Forgiving your abuser may sound counterproductive, but it is in fact te most commonly suggested thing by therapists. Not for the sake of the abuser, but because hate is a heavy thing to carry for the victim.

I was put through online sexual abuse and manipulation for 3-4 years of my mid-late teens by a man who was 15 years older than myself. I didn't tell anyone because I blamed myself, I was manipulated by him into thinking it was all okay and that my purpose in life was to fix his shitty life, and I was ashamed of the whole ordeal. After I got out of the situation I still kept quiet about it because I found it embarrassing and thought people would call me an idiot for letting it happen to me.

I still haven't gotten to the point where I can forgive him. I envy those who have.

I can attest to this, and can't emphasize enough how much I agree. Both personally and through the experiences of the women around me. My psychology professor was sexually assaulted by three men.
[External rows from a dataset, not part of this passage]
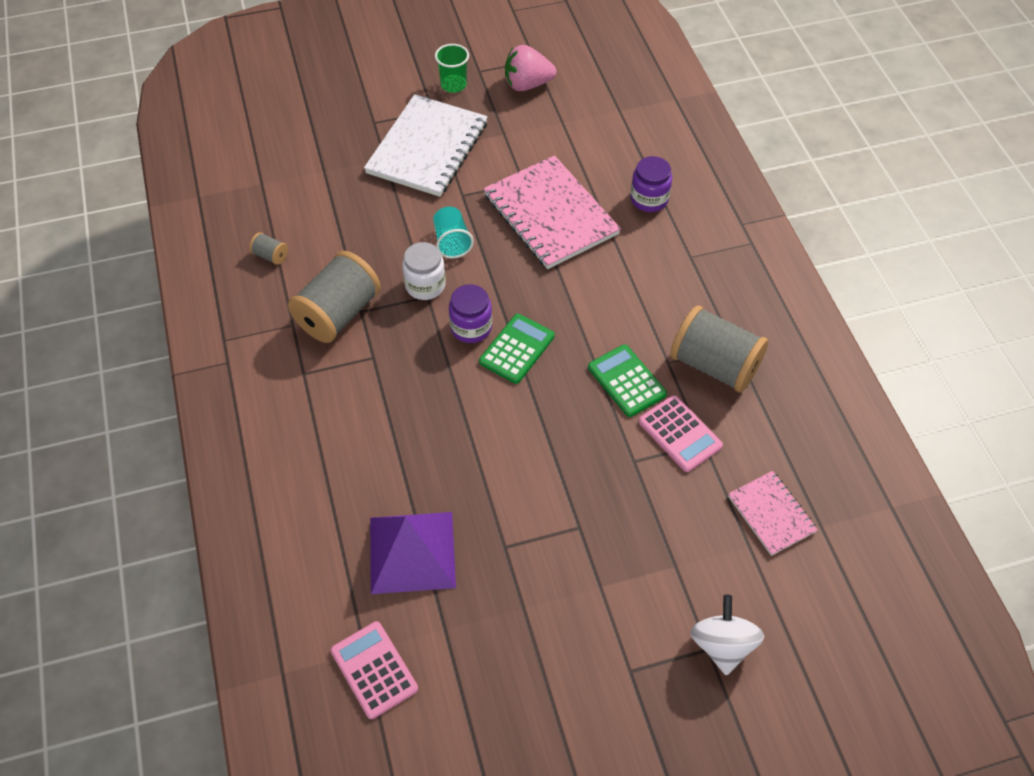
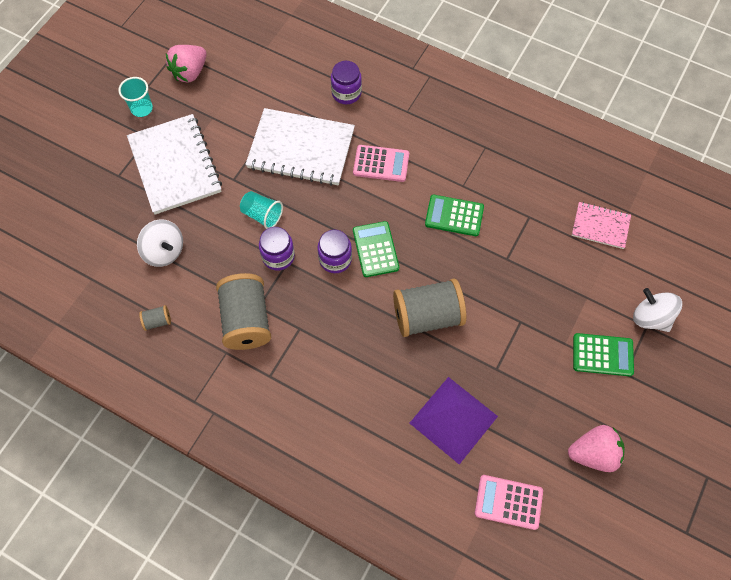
camera: 45 degrees left, 10 degrees up
(339, 207) = (164, 251): none -> white spinning top
(425, 285) = (278, 256): white jar -> purple jar
(453, 85) = (142, 108): green cup -> turquoise cup
(506, 709) = (593, 453): none -> pink strawberry
(550, 214) = (301, 149): pink notebook -> white notebook
(626, 631) = (602, 355): none -> green calculator
(680, 434) = (512, 222): pink calculator -> pink calculator (381, 164)
(714, 365) = (487, 166): grey spool -> grey spool (427, 316)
While she told police, she never mentioned it to any of her partners, up until she met her husband. She told us because the end of the year was drawing close, and she wanted to leave us with something to remember about coping mechanisms.
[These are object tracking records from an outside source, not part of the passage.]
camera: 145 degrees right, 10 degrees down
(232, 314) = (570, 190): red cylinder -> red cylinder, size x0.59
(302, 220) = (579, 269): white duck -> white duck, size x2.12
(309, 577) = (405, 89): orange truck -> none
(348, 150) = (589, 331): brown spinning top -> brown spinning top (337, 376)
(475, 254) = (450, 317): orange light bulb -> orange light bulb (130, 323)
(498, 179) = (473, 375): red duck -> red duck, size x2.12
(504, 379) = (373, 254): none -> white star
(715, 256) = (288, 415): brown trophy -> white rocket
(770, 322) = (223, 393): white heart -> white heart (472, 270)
They never found them, and now that so many years have passed, she's forgiven them. I don't think it makes her an angel. I think it makes her stronger, and healthier.

A few years ago a fellow creator told me that they wanted to illustrate how people can "evolve".
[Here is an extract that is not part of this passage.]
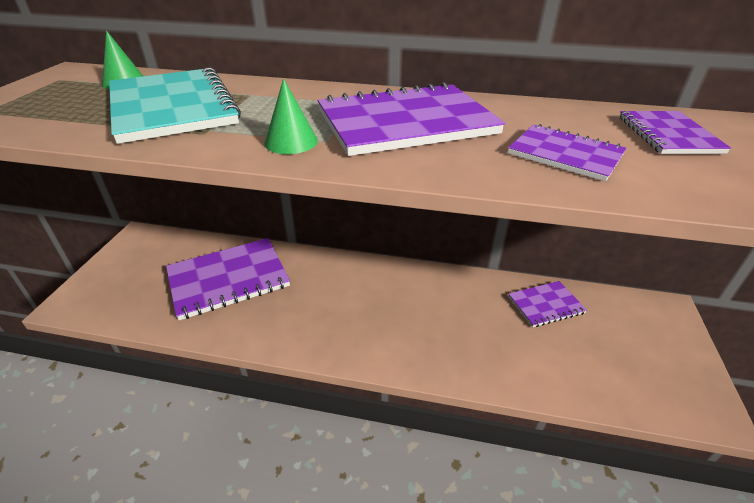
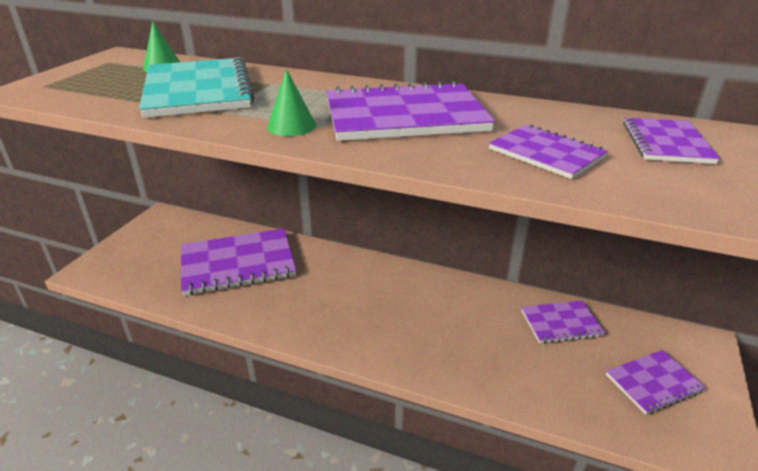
camera: 10 degrees right, 5 degrees down
(639, 353) = (653, 383): none -> purple notebook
I had to explain to them that, in reality, and if they were trying to stay as true to life as possible, that abusers don't "evolve" most of the time. They make only minor, superficial adjustments to sway the PUBLIC eye that they've turned over a new leaf but the abuse usually continues in some way (if not worse, in some cases).

In anything written by fujoshi (and I am going to make the distinction, because to say that all LGBT comics and prose is like this is false), I noted that this kind of abusive relationship is turned way up and, for some reason, people fawn all over it and praise it as good writing when, those of us who were/are in abusive relationships find ourselves cringing at what we're reading/seeing. For some reason, the abuse is immediately identified when we're talking about hetero male on female abuse but not the other way around and not in fujoshi-written content.

Now: don't lie to your audience.

Abuse happens and abusive relationships are apart of life (as shitty as that sounds) but what you are showing the audience is the lessons learned from that abuse and illustrating justice, no matter how subtle.

Also: This is NOT to be confused with the "Belligerent sexual tension" trope where people don't get along with each other at first and parts of the story are dedicated to watching their relationship grow/they discover the potential/they discover they have feelings for each other.

Just because someone is MEAN doesn't necessarily mean they are abusive, per say.

5 months later

About the visual novel... had the abusive line good end?
I haven't play this novel, but I have liked visual novel "Tsukihime". In that novel you mostly choose the options of the boy's behaviour, who is MC, so player learns his POV. There were cruel things here, including that player had an option to rape some of girl characters. But if they choose this option, good ending have become unreachable (if I remember correctly). I personally see nothing wrong about it, cause it shows bad consequences of such a things.

I haven't read much bad stuff. I'm generally pretty careful when I consume media so at worst I'll accidentally flip through something at the library that's mediocre that I don't take in at all and totally forget about in 2 seconds.

But. I have spent some time trying to understand the Twilight dynamic. I think it's so popular because if someone is otherwise dangerous or evil etc, and they still "love you" it's very endearing. Like it's totally against they're nature, but still you're so special that they'll make you an exception and think you're important over other things. Even more sexy if there's a struggle with their true nature because it means they're really trying.

Course not saying it's good, but that's basically the mentality of people who like it.